Against that background Mr Roy has submitted that CPR Part 2.3 states “In these Rules - statement of case’— (a) means a claim form, particulars of claim where these are not included in a claim form…” and that since the Court’s direction on 18th July 2018 stayed time for service of “the statements of case” this must be construed as including a stay with respect to the time for the service of the claim form. However, I do not accept that simply because that definition is included within the rules it follows that the direction made in the 18th July email must be construed as Mr Roy submits. The authorities referred to above demonstrate that a court order is to be construed essentially by means of ascertaining what a reasonable person would understand by the order in the circumstances in which it was made.
With respect to the actual wording of the direction contained in my email of the 18th July 2018 it stated (emphasis added): “My clerk will be in touch tomorrow with a view to bringing the October application hearing forward to next week. For that reason the earlier order withrespect to service of statements of case is stayed pending that hearing.” It was only paragraph 1 of the June 2018 order which was concerned with or referred to whether CPR Part 61.4 or CPR Part 16 ‘statements of case’ were to be served. Paragraph 2 referred to the service of
‘proceedings’ but not to ‘statements of case’. In my view it follows that, in construing the ordinary meaning of the words used, a reasonable person would conclude that the intention of the court was only to make a stay in respect of the statements of case referred to in paragraph 1 of the Order.

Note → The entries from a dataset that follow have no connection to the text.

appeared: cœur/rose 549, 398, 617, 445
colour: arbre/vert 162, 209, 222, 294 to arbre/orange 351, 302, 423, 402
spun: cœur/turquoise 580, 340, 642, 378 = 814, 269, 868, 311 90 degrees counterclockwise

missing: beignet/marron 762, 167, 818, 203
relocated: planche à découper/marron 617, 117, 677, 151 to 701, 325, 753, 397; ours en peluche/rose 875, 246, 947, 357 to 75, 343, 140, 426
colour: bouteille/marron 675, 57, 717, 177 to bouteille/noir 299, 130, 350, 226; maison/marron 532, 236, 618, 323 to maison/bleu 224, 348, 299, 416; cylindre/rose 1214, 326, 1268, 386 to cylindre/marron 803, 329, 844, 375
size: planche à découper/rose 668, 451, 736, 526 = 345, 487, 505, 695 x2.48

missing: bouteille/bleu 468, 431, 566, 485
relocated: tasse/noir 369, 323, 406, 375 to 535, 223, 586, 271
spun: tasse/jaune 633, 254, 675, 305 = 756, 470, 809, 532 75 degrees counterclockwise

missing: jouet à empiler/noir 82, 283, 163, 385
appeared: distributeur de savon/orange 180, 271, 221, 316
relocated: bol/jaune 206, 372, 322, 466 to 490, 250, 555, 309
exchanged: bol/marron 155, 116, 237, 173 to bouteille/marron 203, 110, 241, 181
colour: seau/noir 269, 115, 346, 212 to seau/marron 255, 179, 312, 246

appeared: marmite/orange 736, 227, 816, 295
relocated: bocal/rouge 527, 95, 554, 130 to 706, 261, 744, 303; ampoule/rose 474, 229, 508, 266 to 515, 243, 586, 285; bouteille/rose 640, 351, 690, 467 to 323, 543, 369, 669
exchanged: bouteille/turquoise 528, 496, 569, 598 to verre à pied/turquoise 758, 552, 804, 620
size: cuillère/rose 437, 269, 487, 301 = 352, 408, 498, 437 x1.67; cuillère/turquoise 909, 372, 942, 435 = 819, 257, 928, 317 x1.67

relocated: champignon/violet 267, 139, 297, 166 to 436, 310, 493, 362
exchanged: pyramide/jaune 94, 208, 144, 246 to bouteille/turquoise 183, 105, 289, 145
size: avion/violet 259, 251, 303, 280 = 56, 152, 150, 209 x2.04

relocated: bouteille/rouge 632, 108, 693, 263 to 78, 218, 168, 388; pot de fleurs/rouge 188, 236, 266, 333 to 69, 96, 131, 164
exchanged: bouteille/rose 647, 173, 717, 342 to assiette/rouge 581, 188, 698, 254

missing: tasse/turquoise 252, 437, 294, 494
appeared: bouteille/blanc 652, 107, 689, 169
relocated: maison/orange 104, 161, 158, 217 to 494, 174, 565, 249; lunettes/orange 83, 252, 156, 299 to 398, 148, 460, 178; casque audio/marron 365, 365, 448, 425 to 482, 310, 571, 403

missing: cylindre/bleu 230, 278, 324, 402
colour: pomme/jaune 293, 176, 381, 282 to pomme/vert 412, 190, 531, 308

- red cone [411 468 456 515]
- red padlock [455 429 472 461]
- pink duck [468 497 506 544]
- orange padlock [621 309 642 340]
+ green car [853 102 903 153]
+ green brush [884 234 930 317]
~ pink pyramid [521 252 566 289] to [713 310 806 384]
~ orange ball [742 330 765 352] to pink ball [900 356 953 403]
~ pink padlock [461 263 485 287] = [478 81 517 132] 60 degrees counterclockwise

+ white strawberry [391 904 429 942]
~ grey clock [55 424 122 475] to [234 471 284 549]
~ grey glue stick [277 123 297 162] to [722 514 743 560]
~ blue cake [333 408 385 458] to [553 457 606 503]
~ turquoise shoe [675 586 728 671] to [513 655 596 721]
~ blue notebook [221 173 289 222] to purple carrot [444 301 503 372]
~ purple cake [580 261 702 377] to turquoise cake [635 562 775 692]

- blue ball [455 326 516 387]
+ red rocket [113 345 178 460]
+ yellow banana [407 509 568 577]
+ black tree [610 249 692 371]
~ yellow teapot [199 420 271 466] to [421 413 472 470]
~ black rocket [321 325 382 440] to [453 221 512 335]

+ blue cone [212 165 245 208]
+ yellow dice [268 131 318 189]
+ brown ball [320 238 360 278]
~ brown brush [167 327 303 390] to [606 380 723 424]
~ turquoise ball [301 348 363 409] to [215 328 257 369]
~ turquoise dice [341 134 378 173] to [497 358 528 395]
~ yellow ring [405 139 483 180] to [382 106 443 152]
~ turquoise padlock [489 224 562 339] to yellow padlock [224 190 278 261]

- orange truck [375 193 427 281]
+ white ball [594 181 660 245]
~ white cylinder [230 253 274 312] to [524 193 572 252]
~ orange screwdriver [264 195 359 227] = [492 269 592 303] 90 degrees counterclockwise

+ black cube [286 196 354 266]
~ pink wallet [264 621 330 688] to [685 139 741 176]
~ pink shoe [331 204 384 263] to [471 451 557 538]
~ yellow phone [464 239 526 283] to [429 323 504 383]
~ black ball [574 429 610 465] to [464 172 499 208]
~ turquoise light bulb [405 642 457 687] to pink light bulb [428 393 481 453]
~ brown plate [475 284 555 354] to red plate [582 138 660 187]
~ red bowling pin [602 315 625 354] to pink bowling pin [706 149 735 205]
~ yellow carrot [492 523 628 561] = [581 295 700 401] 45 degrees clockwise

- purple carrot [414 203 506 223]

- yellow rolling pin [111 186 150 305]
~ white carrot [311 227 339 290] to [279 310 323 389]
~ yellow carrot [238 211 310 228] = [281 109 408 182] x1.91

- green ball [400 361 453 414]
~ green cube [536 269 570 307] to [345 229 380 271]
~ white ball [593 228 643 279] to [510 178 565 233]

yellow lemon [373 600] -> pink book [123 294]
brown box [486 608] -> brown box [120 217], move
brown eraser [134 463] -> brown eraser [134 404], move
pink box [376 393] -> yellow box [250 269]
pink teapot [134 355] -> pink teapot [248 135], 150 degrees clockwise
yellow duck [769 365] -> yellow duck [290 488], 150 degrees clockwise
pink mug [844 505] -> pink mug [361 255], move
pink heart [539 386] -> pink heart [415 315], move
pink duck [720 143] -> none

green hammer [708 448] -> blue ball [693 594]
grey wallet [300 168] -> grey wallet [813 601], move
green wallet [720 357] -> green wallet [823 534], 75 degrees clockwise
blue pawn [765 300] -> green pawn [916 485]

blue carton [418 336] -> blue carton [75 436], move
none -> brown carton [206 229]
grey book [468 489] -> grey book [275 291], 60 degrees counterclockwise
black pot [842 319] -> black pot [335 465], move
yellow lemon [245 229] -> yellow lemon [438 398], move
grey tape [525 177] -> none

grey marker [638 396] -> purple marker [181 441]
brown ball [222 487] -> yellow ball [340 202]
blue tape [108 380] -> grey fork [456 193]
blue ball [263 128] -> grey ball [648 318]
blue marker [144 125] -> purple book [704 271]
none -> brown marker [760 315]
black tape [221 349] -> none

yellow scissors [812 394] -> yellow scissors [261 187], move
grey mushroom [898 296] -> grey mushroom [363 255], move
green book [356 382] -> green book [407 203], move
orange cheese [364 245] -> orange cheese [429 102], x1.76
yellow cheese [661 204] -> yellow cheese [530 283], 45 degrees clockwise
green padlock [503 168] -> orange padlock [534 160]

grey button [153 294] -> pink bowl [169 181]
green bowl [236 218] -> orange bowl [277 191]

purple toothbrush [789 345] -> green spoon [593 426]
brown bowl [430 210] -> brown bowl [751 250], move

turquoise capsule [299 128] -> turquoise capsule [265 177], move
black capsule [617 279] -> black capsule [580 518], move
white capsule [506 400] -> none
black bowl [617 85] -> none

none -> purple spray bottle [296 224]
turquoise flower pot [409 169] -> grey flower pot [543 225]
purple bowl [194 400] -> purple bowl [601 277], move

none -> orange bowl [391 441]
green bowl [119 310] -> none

However, as set out above, the direction should be considered in the light of the background factors known to the relevant person and in my judgment consideration of those factors puts the matter beyond doubt:
The exchange between the parties and the request made by Messrs Thomas Cooper and my response in the email of the 18th July is clearly intended to consider whether there should be a delay in respect to the service of the statements of case referred to in paragraph 1 of the June 2018 Order and is not extended to whether there should be an extension of time to serve the claim form.
Further it is to be noted that, even though CPR Part 2.3 defines statements of case as including a claim form for the purposes of the rules, the treatment relating to service of claim forms and service of other statements of case receive different treatment. Thus, CPR Part 7.5 is concerned with the time for serving a claim form. CPR Part 7.6 sets out the rules whereby a claimant may apply for an extension of time for the service of the claim form. CPR Part 7.5(2) provides: “The general rule is that an application must be made (a) within the time specified by rule 7.5 . . . .”. Given that the Claimant in the present case has never made such an application it is difficult to see any basis for arguing that the direction contained in the email of 18th July can possibly be construed as extending time for the service under CPR Part 7.5.
Finally, in this context, it is worth noting paragraph 19 of Masri, namely “If the ordinary and natural meaning of [the direction] results in unintended consequences the appropriate remedy is not to argue for a strained and artificial meaning of the Order, but to apply to the Court for a variation of the Order.” The exchange between the solicitors in July 2018 indicates that there was a difference of approach by the parties which should, at the least, have put Slater & Gordon on notice that the direction might not extend the time for service of the claim form. It would have been quite easy for them to have applied to the court for a variation or clarification of the direction. They did not do so and, in those, circumstances it seems to me that they are bound by the result.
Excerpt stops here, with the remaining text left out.